DAG CSG + Lazy DAG CSG

The two systems are complementary:

1. Author in DAG CSG: Define the logic of your operation in dag csg code.
2. Execute in Lazy DAG: Heavy compute is offloaded to backend infrastructure.

This separation lets teams keep modeling workflows expressive while keeping heavy compute fast and economical.

When to Choose Lazy DAG CSG

Use Lazy DAG CSG when your bottleneck is data scale or query cost rather than model authoring complexity. For user-facing modeling and history-aware edits, begin with DAG CSG and hand off to Lazy DAG CSG for execution.

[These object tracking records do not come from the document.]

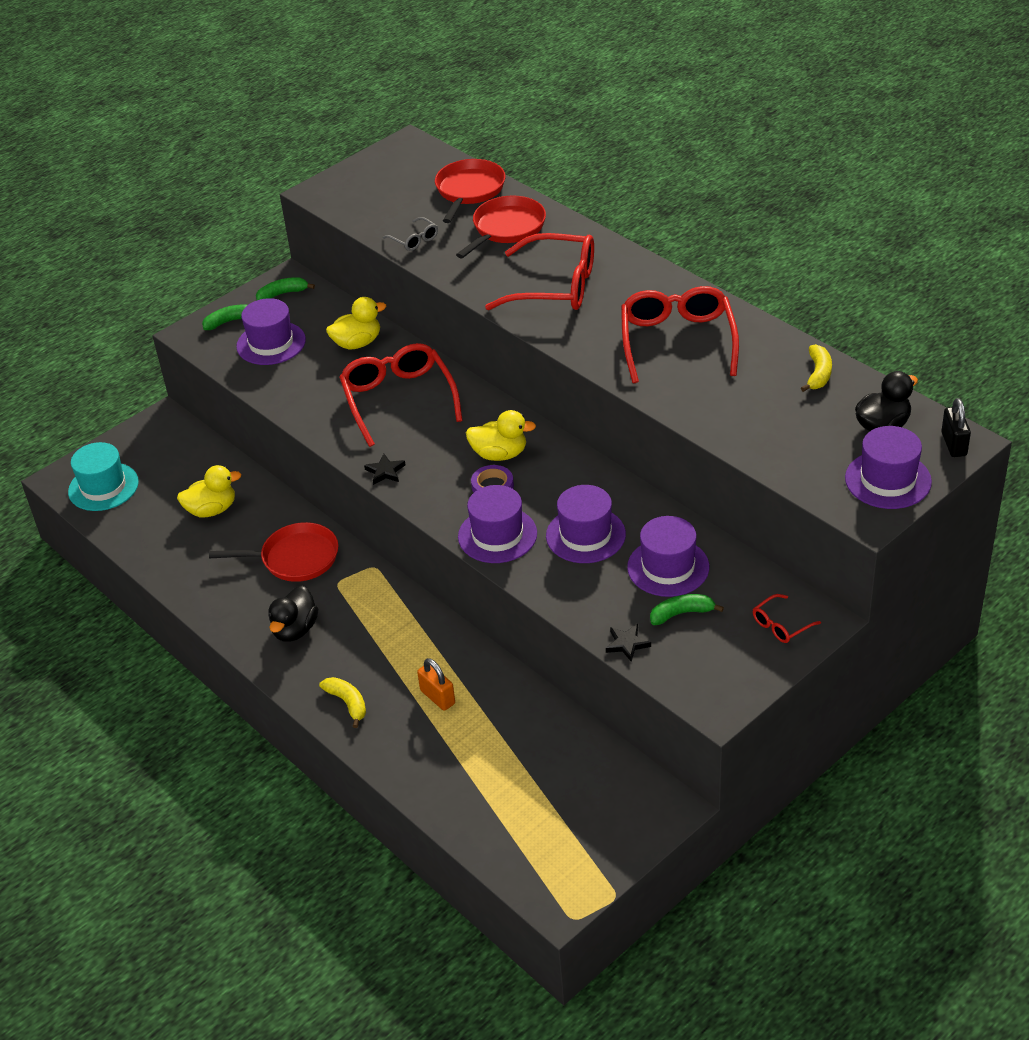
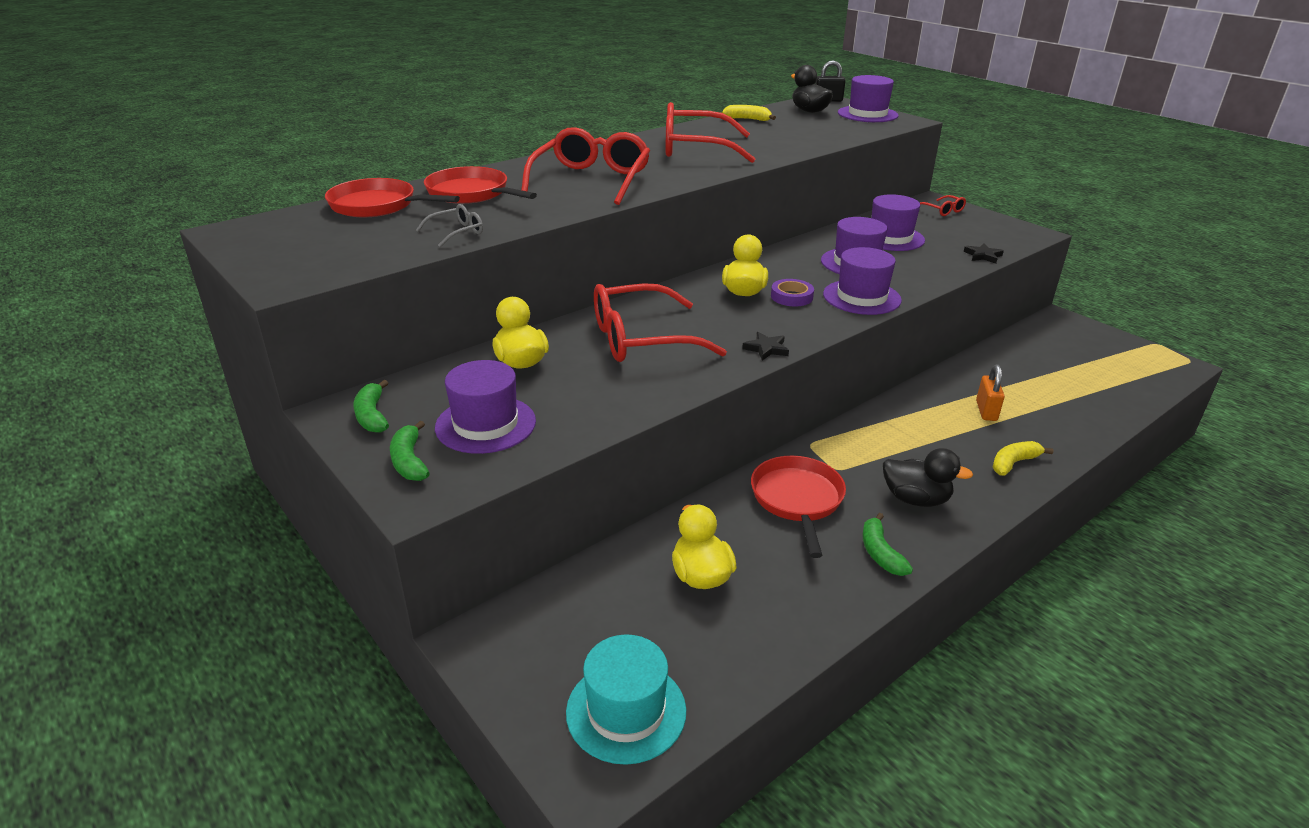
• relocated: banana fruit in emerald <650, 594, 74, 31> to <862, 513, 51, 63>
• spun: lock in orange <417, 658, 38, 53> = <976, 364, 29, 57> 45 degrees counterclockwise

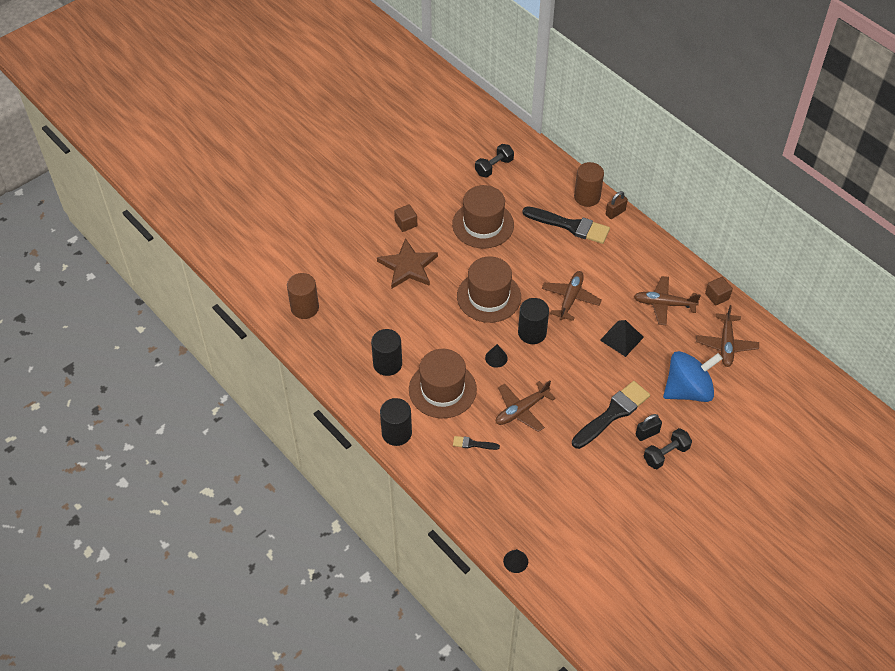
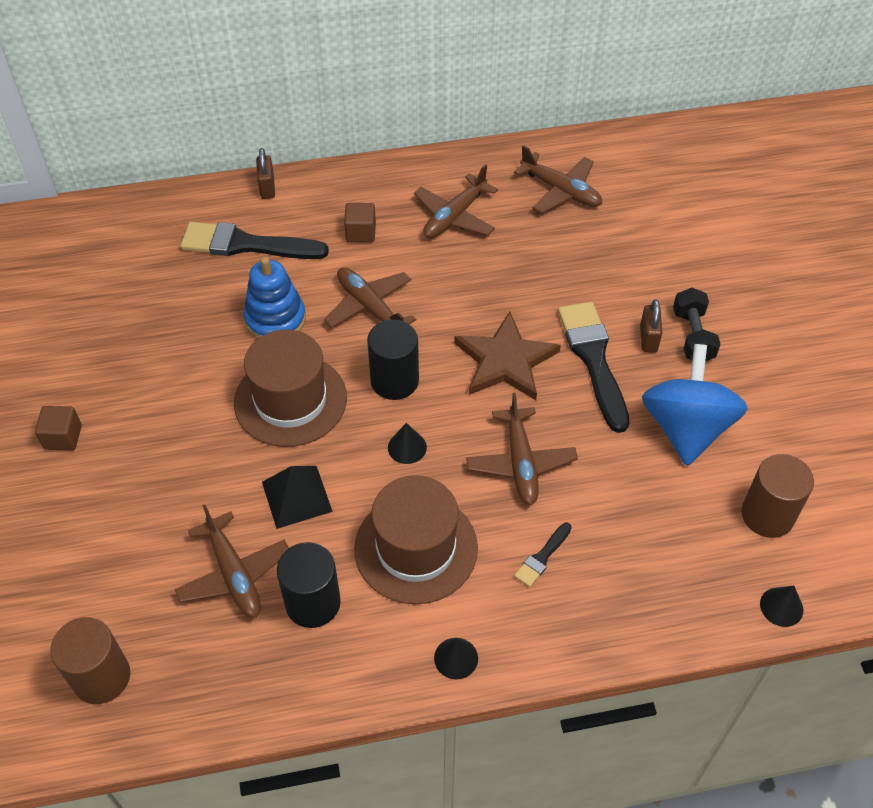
• missing: hand weight in ebony <475, 144, 39, 33>
• relocated: solid cylinder in dark brown <574, 162, 30, 45> to <742, 454, 72, 84>
• missing: top hat in dark brown <452, 185, 62, 63>
• spun: paintbrush in ebony <523, 206, 87, 38> = <180, 222, 149, 37> 135 degrees counterclockwise
• relocated: star shape in dark brown <377, 238, 61, 51> to <454, 312, 107, 88>
• relocated: cube in dark brown <705, 277, 28, 28> to <344, 203, 32, 39>
• relocated: pyramid in ebony <600, 320, 44, 37> to <262, 466, 71, 63>
• relocated: toy top in royal blue <663, 351, 60, 51> to <642, 344, 106, 122>
• exchanged: solid cylinder in ebony <380, 398, 32, 48> to cone shape in ebony <434, 638, 44, 41>
• colour: lock in ebony <636, 414, 26, 27> to lock in dark brown <640, 299, 22, 54>
• appeared: stacking toy in royal blue <243, 257, 63, 82>
• appeared: aeroplane in dark brown <175, 505, 114, 113>

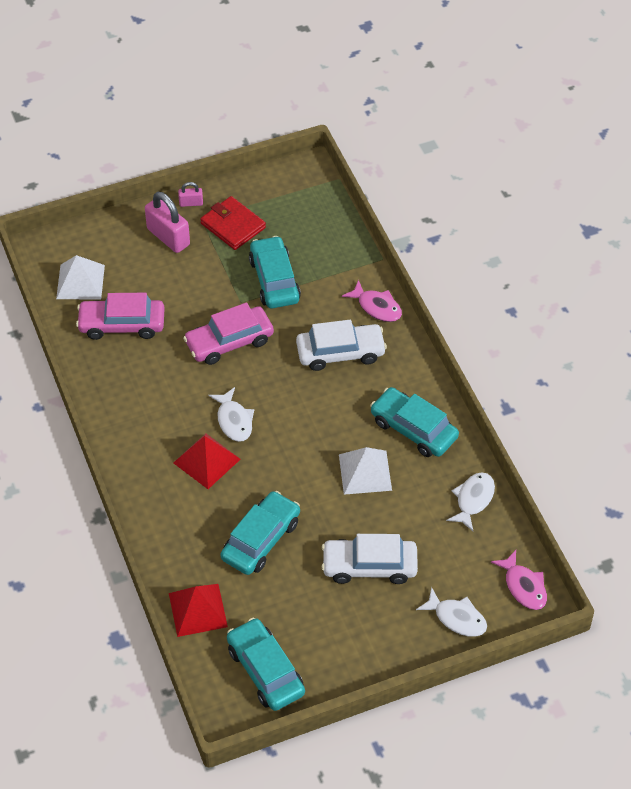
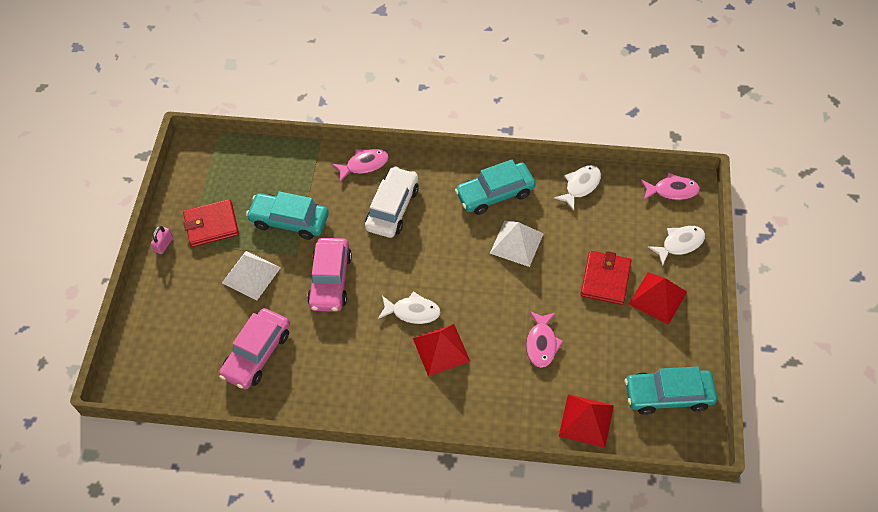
• missing: lock in pink <145, 192, 45, 61>
• relocated: pyramid in pure white <56, 255, 49, 45> to <222, 251, 59, 49>
• spun: fish figure in pure white <446, 472, 49, 59> = <554, 165, 47, 46> 75 degrees clockwise
• exchanged: car in turquoise <221, 491, 79, 84> to fish figure in pink <526, 311, 37, 57>
• exchanged: car in pure white <322, 534, 96, 50> to billfold in scarlet <580, 251, 51, 54>
• appeared: pyramid in scarlet <629, 272, 58, 53>

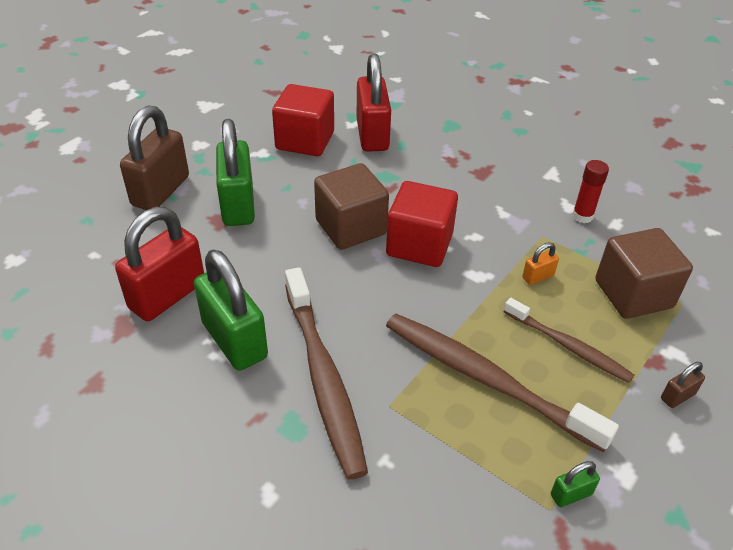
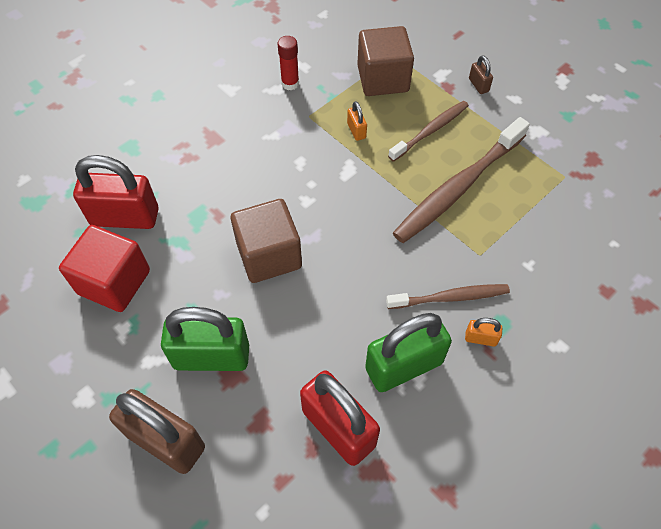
• missing: cube in scarlet <386, 181, 72, 86>
• size: toothbrush in dark brown <285, 267, 83, 213> = <386, 284, 124, 25> x0.60
• missing: lock in emerald <551, 461, 49, 46>
• appeared: lock in orange <465, 318, 37, 29>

Building Your Own LazyDagOperation

1. Define an operation struct with lazy model handles (LazyDagModel<G>) and immutable inputs.
2. Implement LazyDagOperation (execute, description, name).
3. In execute(...), load input model(s) from LazyDagOperationsState, run the DAG function, and set outputs back into state.
4. Queue the operation in LazyDagOperationQueue, then run the queue via execute(...) or execute_minimal(...).

Example operation:

use fdk::libs::solids_engine::core::block_model::SamplingParams;
use fdk::libs::solids_engine::core::classifier::SharedClassifier;
use fdk::libs::solids_engine::dag_lazy::{
    CustomInputLoader, LazyDagModel, LazyDagOperation, LazyDagOperationDescription,
    LazyDagOperationsState, LazyDagResult,
};
use fdk::libs::solids_engine::core::dag_model::{
    DagCsgConfig, DagCsgTransaction, LeafAabb, dag_subtract_classifier,
};

#[derive(Clone)]
pub struct LazyDagSubtractClassifier {
    model: LazyDagModel<LeafAabb>,
    classifier_with_pose: SharedClassifier,
    subtract_exterior: bool,
    sampling_params: SamplingParams,
    result: LazyDagModel<LeafAabb>,
}

#[async_trait::async_trait]
impl LazyDagOperation for LazyDagSubtractClassifier {
    async fn execute(
        &self,
        txn: &dyn DagCsgTransaction,
        config: &DagCsgConfig,
        _loader: &dyn CustomInputLoader,
        state: &mut LazyDagOperationsState,
    ) -> LazyDagResult<()> {
        let model = state.get_or_cache(&self.model, txn).await?;
        let result = dag_subtract_classifier(
            txn,
            config,
            &model,
            self.classifier_with_pose.classifier.clone(),
            self.classifier_with_pose.position,
            self.subtract_exterior,
            self.sampling_params,
            |block| Some(*block),
        )
        .await?;

        state.set(self.result, result)?;
        Ok(())
    }

    fn description(&self) -> LazyDagOperationDescription {
        LazyDagOperationDescription::unary_op(self.model, self.result)
    }

    fn name(&self) -> String {
        "SubtractClassifier".to_string()
    }
}

Register the operation type token:

crate::implementor_token_generic_leaf_type!(
    LazyDagSubtractClassifier,
    "b09e8a27-0b41-4f89-a2fe-5780b8e56759",
    "2a480ad6-0f79-48c1-aca0-9c60f3ce6107"
);

This registration step is required so the lazy operation can be serialized/deserialized and resolved by the lazy execution system for each supported leaf geometry type.

Executor-style usage:

use fdk::libs::solids_engine::dag_lazy::{
    CustomInputLoaderRegistry, LazyDagOperationQueue, LazyDagOperationsState,
};

let mut queue = LazyDagOperationQueue::default();
let mut state = LazyDagOperationsState::default();

let input = LazyDagModel::<LeafAabb>::new();
let output = LazyDagModel::<LeafAabb>::new();

queue.queue(LazyDagSubtractClassifier {
    model: input,
    classifier_with_pose,
    subtract_exterior: false,
    sampling_params: SamplingParams::default(),
    result: output,
});

let txn = dag_context.begin().await?;
let input_loader = CustomInputLoaderRegistry::default();

let models = queue
    .execute(
        &*txn,
        &DagCsgConfig::default(),
        &input_loader,
        &mut state,
        &[output],
    )
    .await?;

let out_model = &models[0];

Implementation tips:

• Keep execute(...) deterministic and write outputs via state.set(...).
• Define description() dependencies accurately so the executor can schedule correctly.